Los Chinelos: de Chevalier a la Alta Velocidad

Mario Alberto Serrano Avelar

1. Chevalier ve a los Chinelos

Siempre me pregunto qué pensaba François Chevalier esa mañana de 1955. Qué sintió en su alma, en su ingente amor por esta tierra, cuando parado (o sentado, vaya uno a saber) en la plaza del pueblo de Tepoztlán, en el corazón del centro de México, vio aparecer a una banda de danzantes cuyas características no eran tan importantes como su misma forma de danzar.

Chevalier, heredero nato de la escuela historiográfica de Annales, tenía ideas muy elaboradas sobre la manera de hacer y escribir la Historia, era receptivo a diversas manifestaciones culturales, buscaba y aprovechaba diversidad de fuentes; pero podemos apostar que ese día se habrá quedado de una pieza. Los danzantes giraban alrededor de un modesto kiosko con una cadencia alegre, pasos más cercanos a los brinquitos y el jolgorio que al ritmo establecido, casi litúrgico que las danzas rurales de prácticamente todo el mundo tienen.

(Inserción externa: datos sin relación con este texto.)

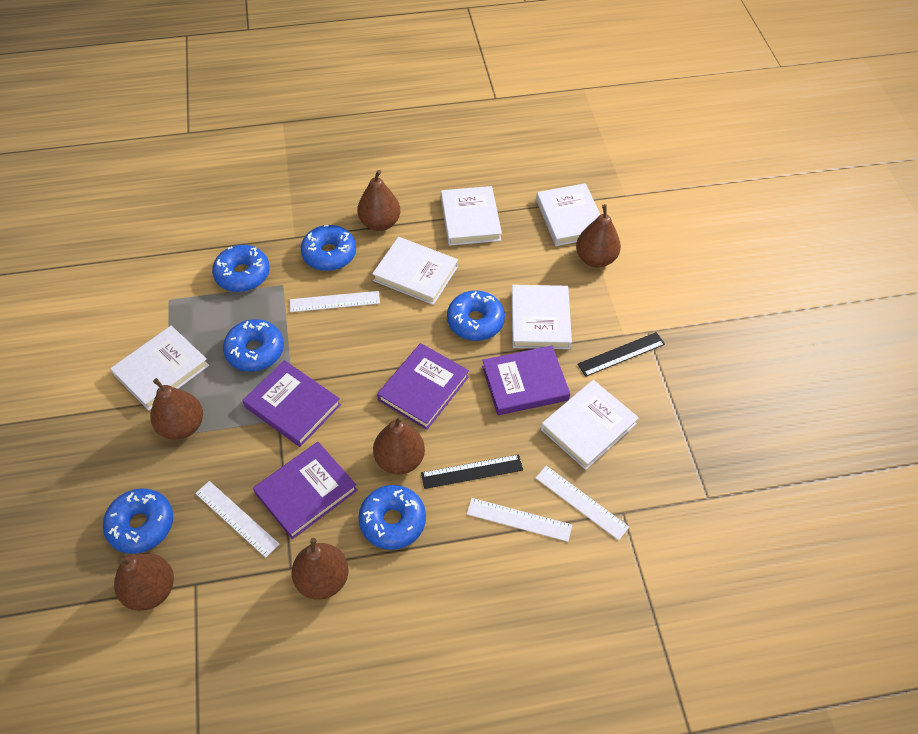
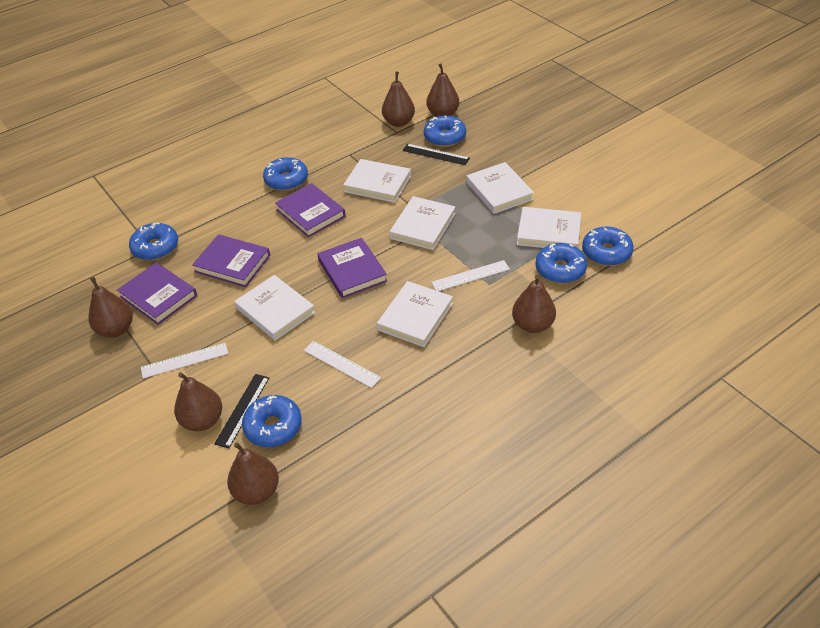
white ruler: 4 -> 3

Chevalier llegó por primera vez a México en 1947. Lo recorrió en automóvil, mula, trenes e inclusive a pie. Para finales de año sin embargo lo hacía en una imponente Harley Davidson que acentúa su imagen de aventurero académico, algo así como un Indiana Jones de la vida real.

El francés sin embargo, a diferencia del arqueólogo de la ficción, buscaba hacerse de una impresión global sobre las relaciones del mexicano con la tierra y no buscar las joyas perdidas de culturas ancestrales; de hecho, el motivo que lo trajo a México fue la realización de una indagación etnográfica para su tesis de doctorado, pero lo que era una suerte de tarea académica terminó convirtiéndose en una relación más profunda con el país. Prácticamente lo recorrió todo y como ha sucedido con muchos extranjeros, esa oportunidad tocó su pulpa. Fotógrafo excepcional, Chevalier fue documentando templos, edificios, personas, rostros y personalidades; como los buenos viajeros, sabía atravesar lo anecdótico para concentrarse en el aura de los objetos y personas. Su mirada registró todo en una colección fotográfica por demás, muy interesante.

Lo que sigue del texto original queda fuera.